La soirée de clôture du National a viré à l’agitation vendredi soir à l’Essonne Stadium, où Fleury a perdu 2-1 face à Rouen dans les derniers instants. Plus de 6.000 spectateurs étaient présents, dont 1.000 supporters rouennais, pour un match décisif dans la course aux barrages de montée en Ligue 2.
Avant la pause, des échauffourées ont éclaté entre supporters des deux camps, tandis que des fans de Rouen ont aussi lancé des fumigènes dans les tribunes. Un spectateur a dit avoir eu peur à cause de la présence d’enfants, évoquant « des supporters de Rouen plutôt gentils mais d’autres, agressifs et alcoolisés ». Dans ce climat déjà tendu, une volontaire de 53 ans a été agressée dans une buvette située dans les couloirs de la tribune visiteurs.
Selon les faits rapportés, un supporter de Rouen a soulevé une table puis a jeté une caisse métallique qui a frappé la bénévole à l’arrière de la tête. Elle a été prise en charge sur place par les pompiers et présentait un important hématome. Elle a déposé plainte samedi.

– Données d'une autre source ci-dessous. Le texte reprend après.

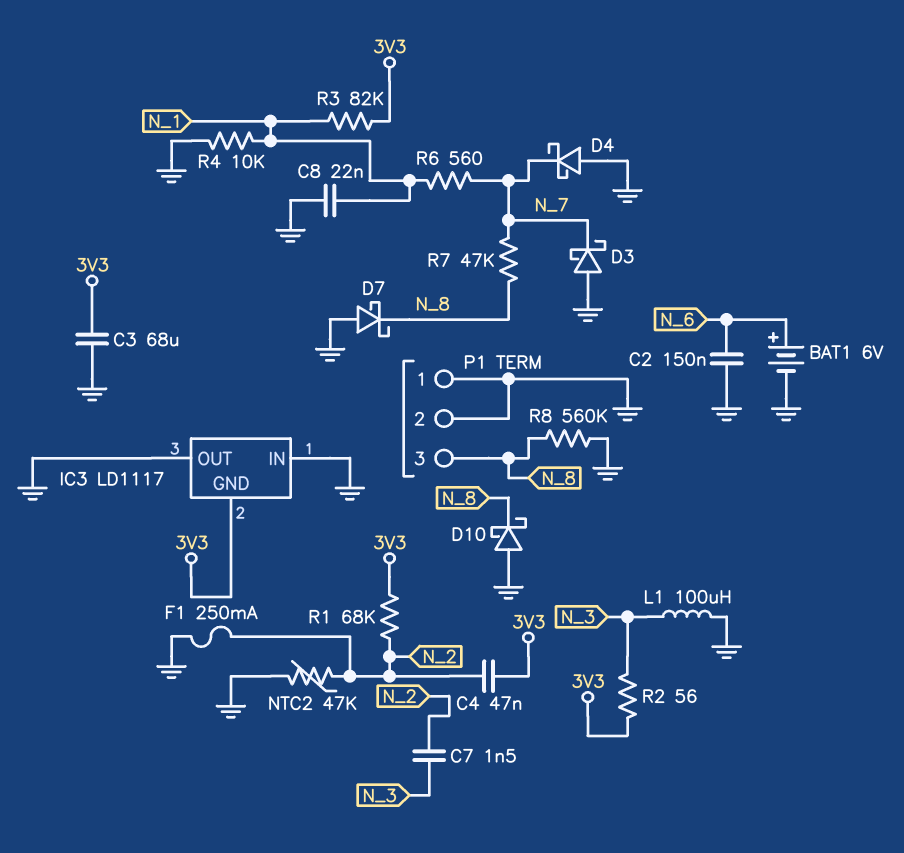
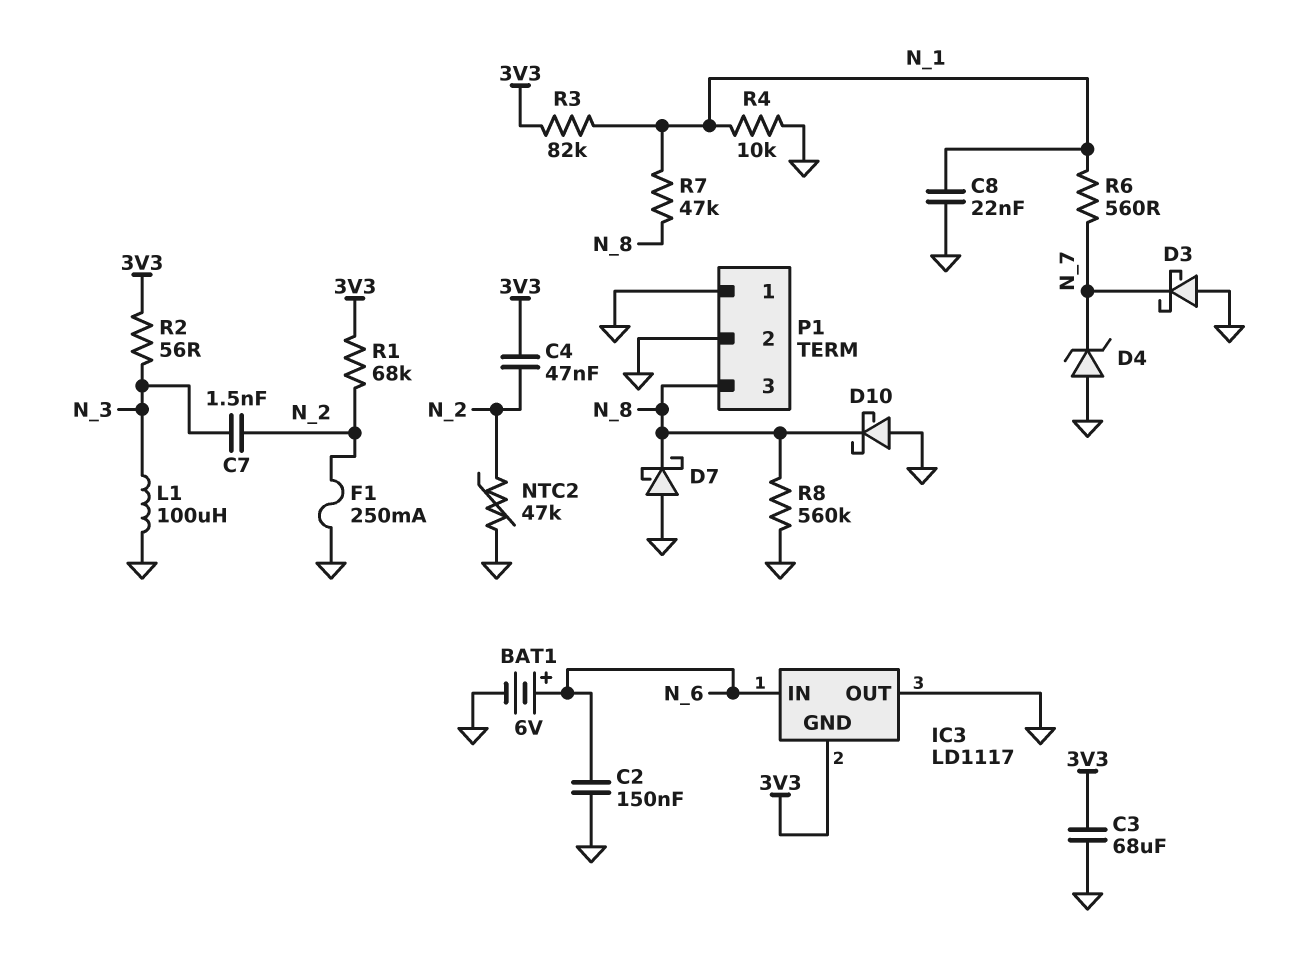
D4: schottky (A GND, K N_7) -> zener (A GND, K N_7)
IC3 pin IN: GND -> N_6
R7: 47k (N_7, N_8) -> 47k (N_1, N_8)

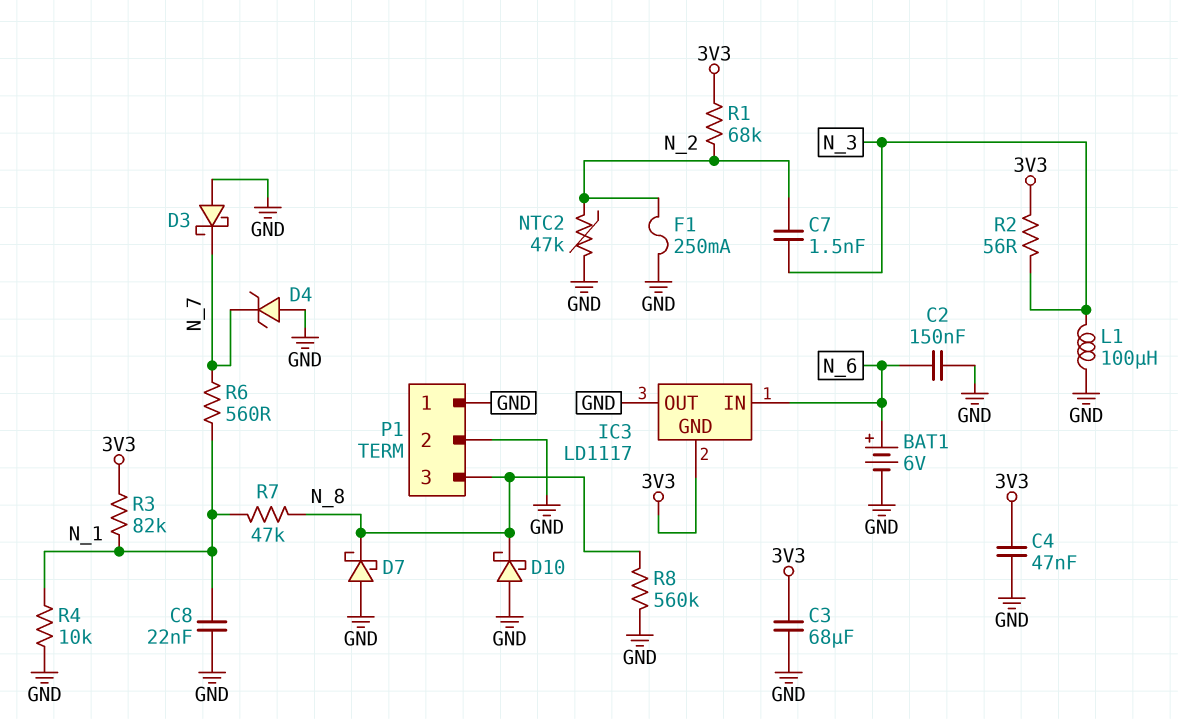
C4: 47nF (3V3, N_2) -> 47nF (3V3, GND)

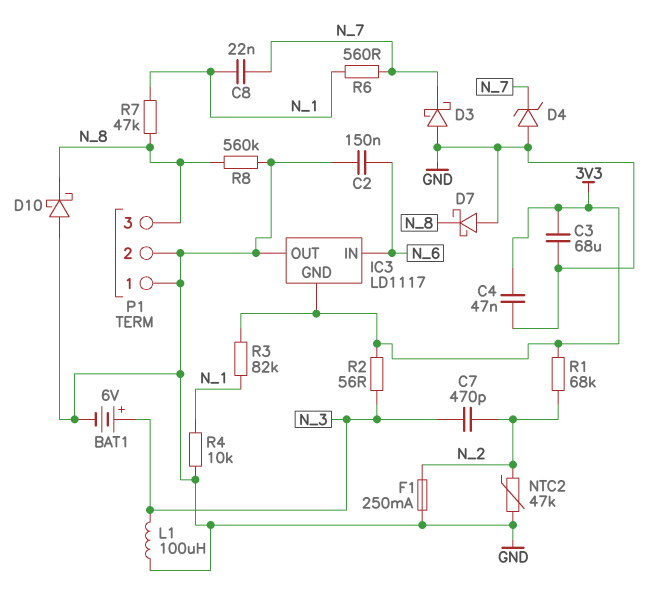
BAT1: 6V (plus N_6, minus GND) -> 6V (plus N_3, minus GND)
C7: 1.5nF (N_2, N_3) -> 470pF (N_2, N_3)
C8: 22nF (GND, N_1) -> 22nF (N_1, N_7)

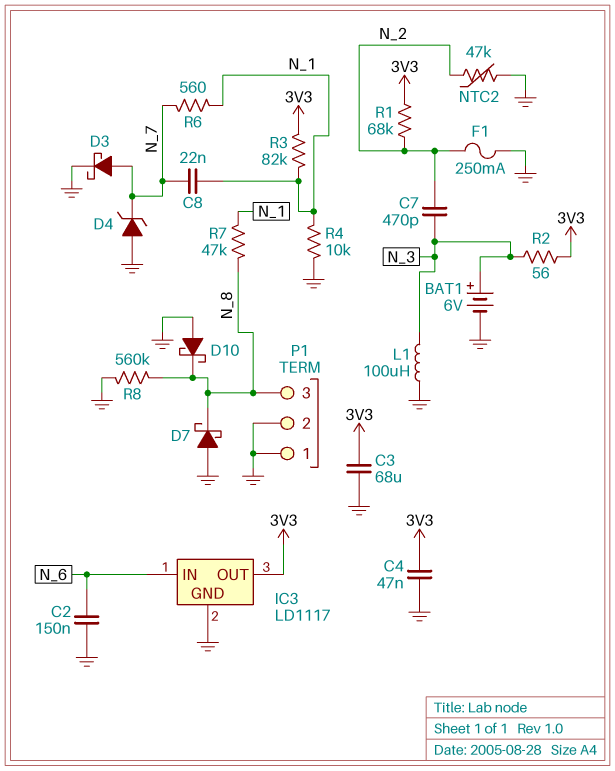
D3: schottky (A GND, K N_7) -> schottky (A N_7, K GND)
IC3 pin GND: 3V3 -> GND
IC3 pin OUT: GND -> 3V3

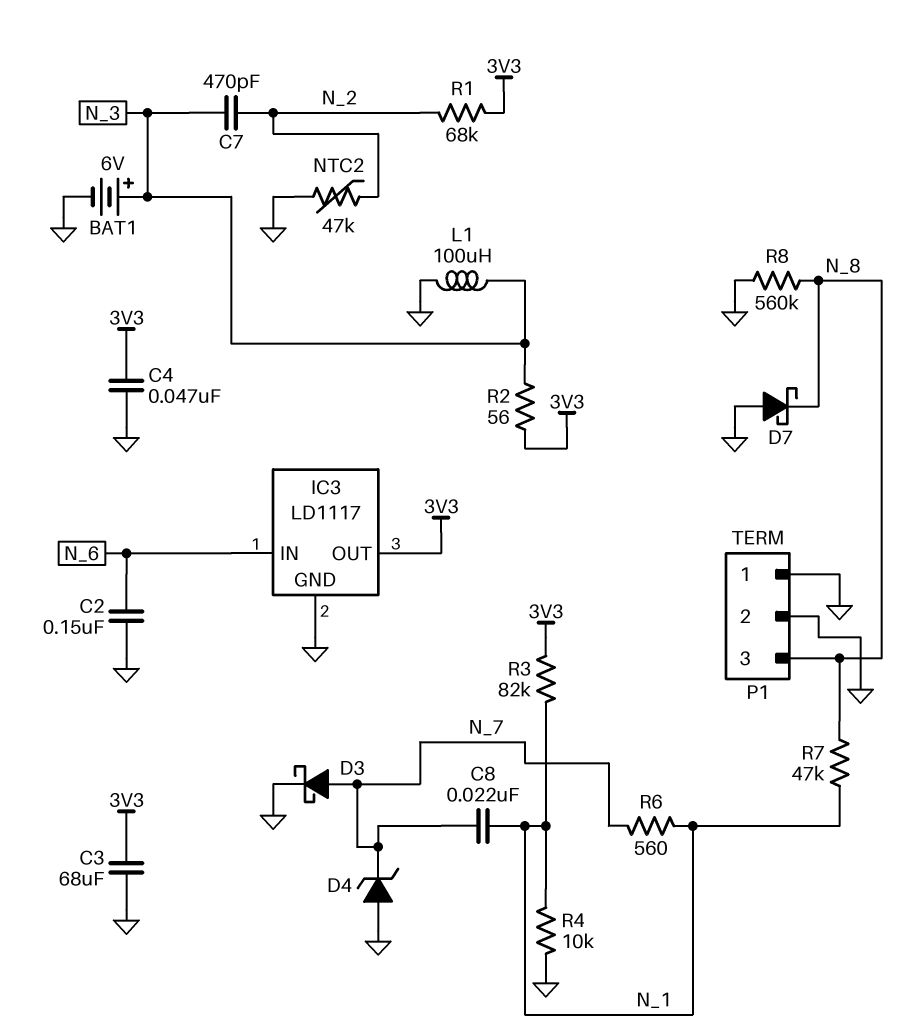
D10: schottky (A GND, K N_8) -> none
F1: 250mA (GND, N_2) -> none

La violence ne s’est pas arrêtée au coup de sifflet final. Après la rencontre, un jeune a été poignardé à l’extérieur du stade. FC Fleury 91 a indiqué avoir été informé d’un incident hors de l’enceinte après le match contre Rouen et a condamné « toute forme de violence ». Le club a précisé que les circonstances du coup de couteau relèvent désormais de l’enquête des autorités compétentes. D’après la source, cette agression à l’extérieur du stade ne serait pas liée au match.
Le dispositif de sécurité a sans doute évité que la soirée ne bascule davantage. Pascal Bovis a salué la présence de la préfecture et de la gendarmerie, estimant que cela n’avait pas gâché la fête ni l’élan populaire autour du club, tout en jugeant « totalement anormale » l’attitude de certains pseudo-supporters qui se sont pris à des bénévoles, « des femmes en plus ». Mais l’affaire rappelle surtout que Rouen traîne déjà cette saison une série d’incidents loin de ses bases, avec des dégradations signalées à Orléans, Bourg-en-Bresse, Charléty face au Paris 13 Atletico et à Concarneau. Un précédent match contre Versailles, à Robert-Diochon, avait même été interrompu plusieurs minutes en seconde période après des incidents.
Ce qui s’est passé à Fleury ressemble moins à un débordement isolé qu’à un nouvel épisode d’une saison où la frontière entre ferveur et violence se brouille trop souvent. Et, pour la bénévole blessée comme pour les autorités appelées à se prononcer sur le poignardage d’après-match, la suite se joue désormais loin du terrain.